Citigroup Takes Over EMI : The Record How one of the four major record labels became the corporate equivalent of a defaulted mortgage.

Citigroup Takes Over EMI


In a move that's being described by business media outlets as a "dramatic" end to a "troubled reign," but could as easily (if more cheekily) be termed a speedbump on the road to oblivion, Citigroup today took control of EMI, one of the four remaining major record labels.

Nearly 80 years old and the last major label based in England, EMI released records by the Beatles, Pink Floyd, Queen, Kate Bush and Kraftwerk, and has in recent years put out music by Katy Perry, Cee Lo and Radiohead, before that band's 2007 split with the label.

EMI's history goes all the way back to the start of recorded sound as a product in the late 19th Century.

"They are a business that made the modern sound recording industry a viable proposition," says historian Peter Martland, author of Since Records Began: EMI: The First 100 Years.

"This is a company with a huge history," Martland says. EMI released major work across pop, rock and classical genres. "In the second half of the 20th century, whether you're talking about Maria Callas, [Herbert] von Karajan, the Beatles and Pink Floyd, that's very unusual."
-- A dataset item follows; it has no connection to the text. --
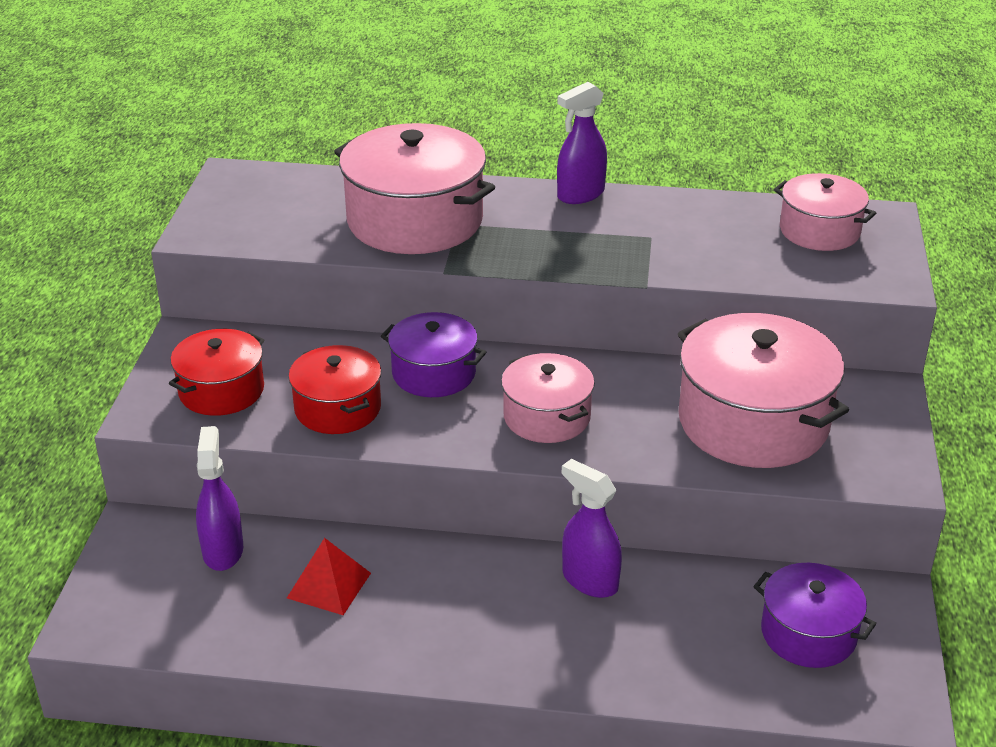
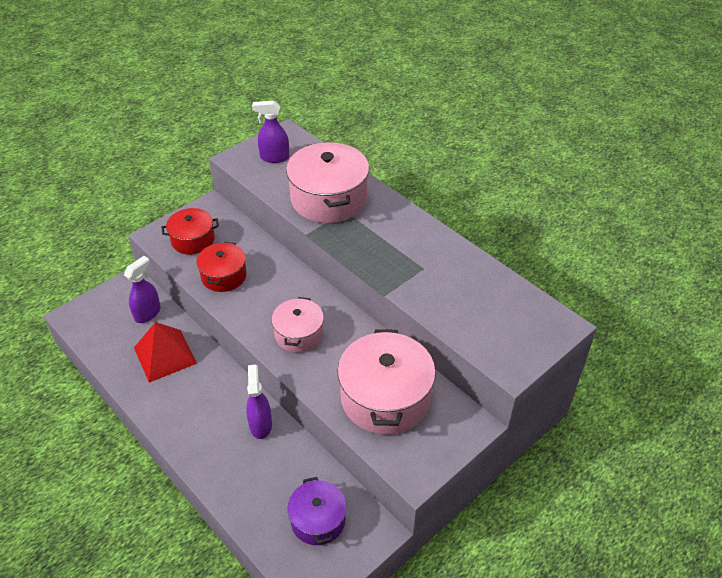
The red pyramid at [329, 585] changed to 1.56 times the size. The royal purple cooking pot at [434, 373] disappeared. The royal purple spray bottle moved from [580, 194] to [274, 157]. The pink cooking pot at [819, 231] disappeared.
In 2007, the year Radiohead struck out on its own with the album In Rainbows, EMI was bought by the private equity firm Terra Firma for over 4 billion pounds. According to Ed Christman, the Senior Retail Correspondent for Billboard Magazine, that's when the company's troubles really started.

"Terra Firma paid too much for them," Christman says. And too much of the money it paid was for debt rather than equity. If they had structured the deal differently, it may not have seemed quite so shaky, but as Christman explains, "It was a short-term deal structure and they were stuck with it for the long term."

Though Christman says that EMI was performing well financially, when Terra Firma bought the label in 2007, the company's assets came with $2.5 billion in debt. The firm expected to be able to sell that debt off but the credit crisis arrived soon after. Coupled with the falling fortunes of the music industry as a whole, that kept Terra Firma from finding people willing to buy up that debt. And because the equity firm owed payments to Citigroup that were due in March — payments it had been unable to meet — the bank finally stepped in and took the label away. In exchange for control of the company, Citigroup excused 2.2 billion British pounds of debt that EMI owed.

Bottom line: a large company that puts out recorded music, which was previously owned by another company that existed solely to sell it off at a profit, is now owned by an even more massive company whose only interest is in seeing how quickly — and for how high a price — it can sell that first company.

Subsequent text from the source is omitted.